Josep decided that the only easy solution would be trying to find a car battery to connect it between the equipment and the power supply. The equipment would have 12 V from the battery car and this, while connected to the power supply, would get charged without interruption.


But we had to get the battery. I left Josep with a good pile-up, organized after Antonio put the first spot in the cluster, and went to the lobby in order to greeting Mr. Perez, the director, for his kindness and for the great emplacement that he gave to us … and also asking him another thing: achieving a battery. His answer was affirmative, but there was a problem: it was holiday in Samana and all the shops were closed so he couldn’t buy it till the next day.


Resigned, I went back to the villa and told Josep that we had to wait till the next day, but showing a nice smile he told me that we didn’t need the battery any more. Just when I left, the chief of maintenance came and asked him to tie the ropes in a different place from the lamppost as it was a bit fragile and he couldn’t guarantee that it would resist, and he was also interested in all what we have already installed, as no other ham radio operator had already been in the hotel since it was opened again. Josep explained him the problems that we had and he told him not to worry anymore as he would send an electrician to put us a 220 V direct line to feed the station. We were lucky again … although the electrician didn’t appear till the next day, but we finally achieved full power with our lineal amplifier.


Later, I started to operate so Josep could continue mounting the vertical antenna for 40 and 80 meters as we wanted to be on the air in those bands as soon as possible, and so we did that night.


We must say that during the six days that the operation lasted, the pile-ups were continuous and the signals in 20 and 17 metres towards Europe were very good, so we could work a great amount of EA stations and from the rest of Europe. Obviously, we could enjoy the best conditions with North America, the Caribbean and some parts of South America, but we must say that every afternoon, just before de sunset, we had very good openings towards Japan, and some of them lasted several hours, so the JA friends could make a QSO with this wanted reference, but only in the 20 meters band.


We were active in all bands, from 10 to 80 meters, except 30 meters, mainly in SSB, but Josep also operated in RTTY and CW. Daily, thanks to the collaboration of Xavier, EA3BHK, the logs were available online.
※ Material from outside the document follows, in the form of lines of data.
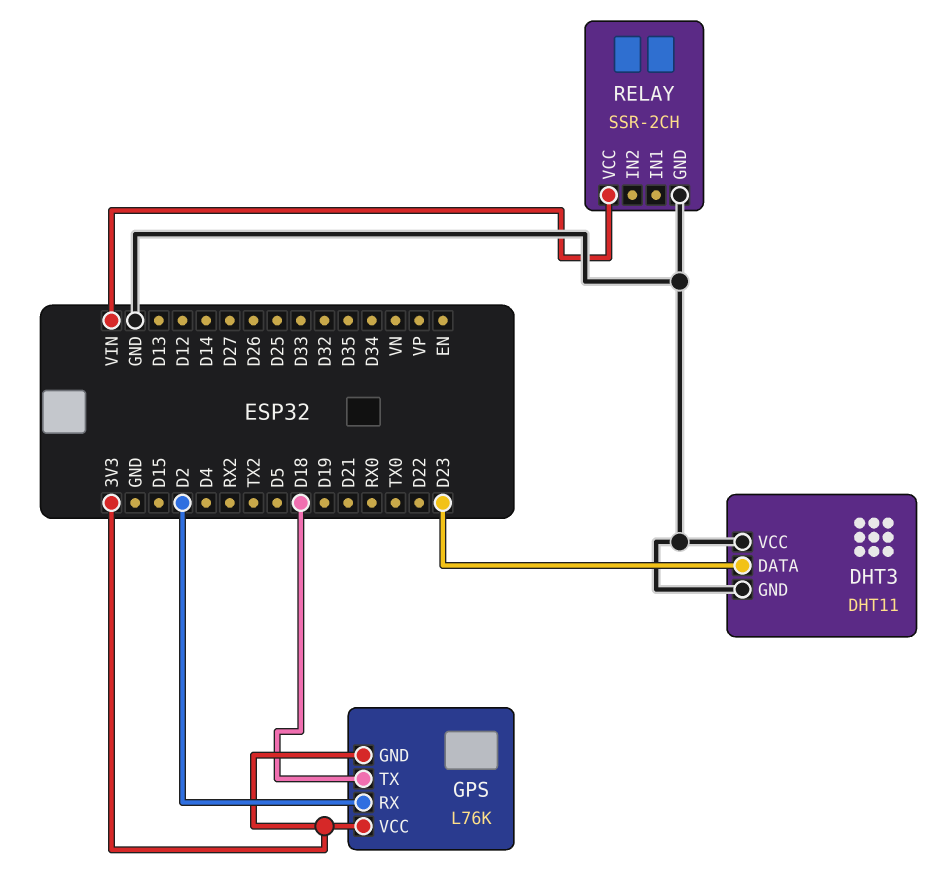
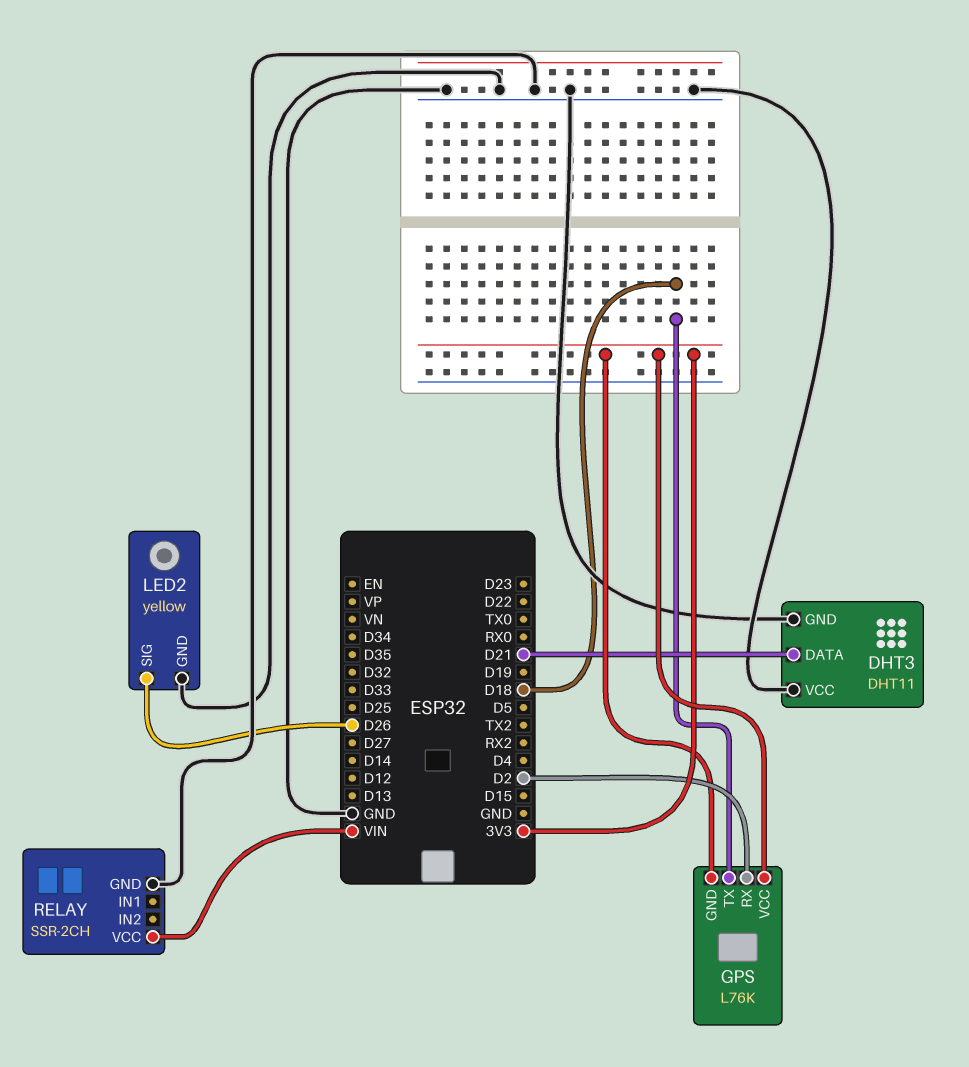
DHT3 pin DATA: D23 -> D21
LED2: none -> yellow
LED2 pin GND: none -> GND
LED2 pin SIG: none -> D26

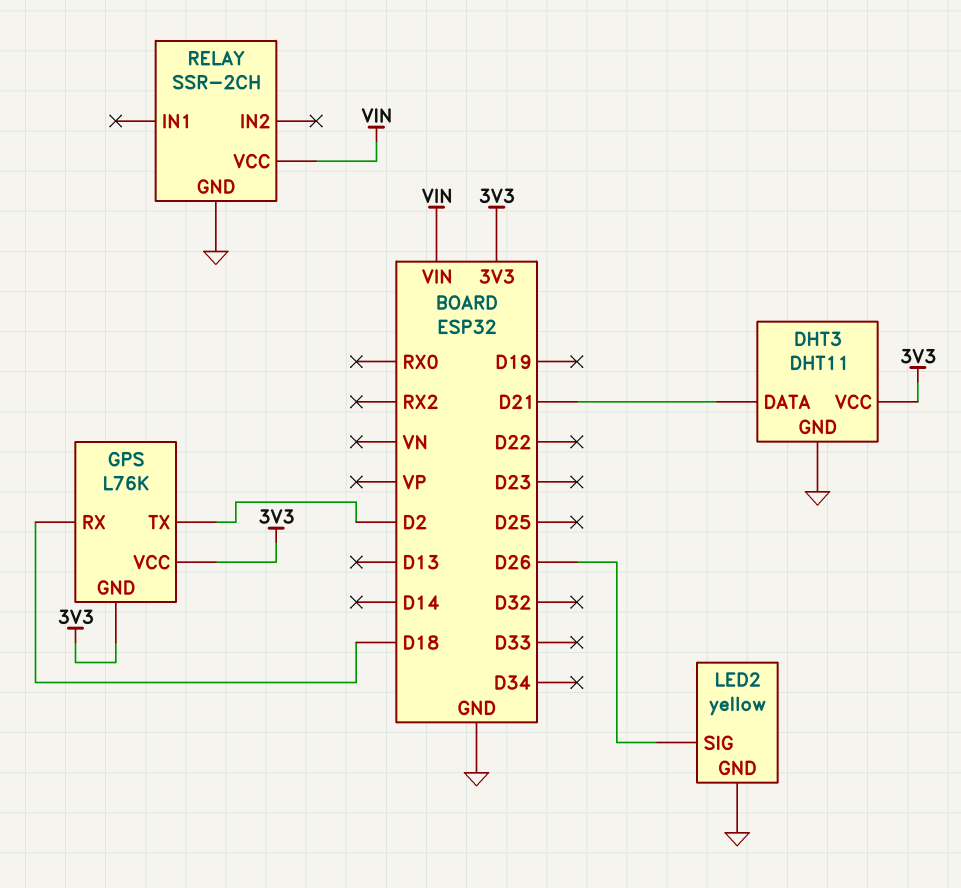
DHT3 pin VCC: GND -> 3V3
GPS pin RX: D2 -> D18
GPS pin TX: D18 -> D2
We totally made 5.066  QSO, and, although it seems impossible, we had no problem at all during all the operation, except a pair of tropical storms with heavy rain and winds, very common in those places.


Unfortunately, good things always arrive at its end and we had to finish with the operation. The disassembly was quick and easy, we packed the antennas and equipment and got ready to start our long way back, which was placid … So we just can wait for our next adventure!!!!


We don’t want to finish without thanking all the staff of Gran Bahia Principe Cayo Levantado Hotel for their kindness, and specially to Mr. Victor Pérez (Resident Manager) for allowing us to stay in one of the best places of the island and Mr. Joan Pizá (Subgeneral Manager) and Mr. Ivan (Chief Engineer) for all the facilities. Also Antonio (EA3AON), Jaume (EA3JW), Marcel (EA3IN) and Jorge (EA8TL) who helped us with the technical stuff before our departure, and Xavier (EA3BHK) who took care of our online logs. We also want to thank URE, Clipperton DX Club, DX4DX Team, Lynx DX Group, Consell Terriotorial URE Catalunya, Sección URE Barcelona-Baix Llobregat and Sección Comarcal URE Garraf for trusting in us once again. And, of course, we cannot forget our beloved son Marc, who, during his 18 years old, has always encouraged to do what we like to do: RADIO. TNX to all.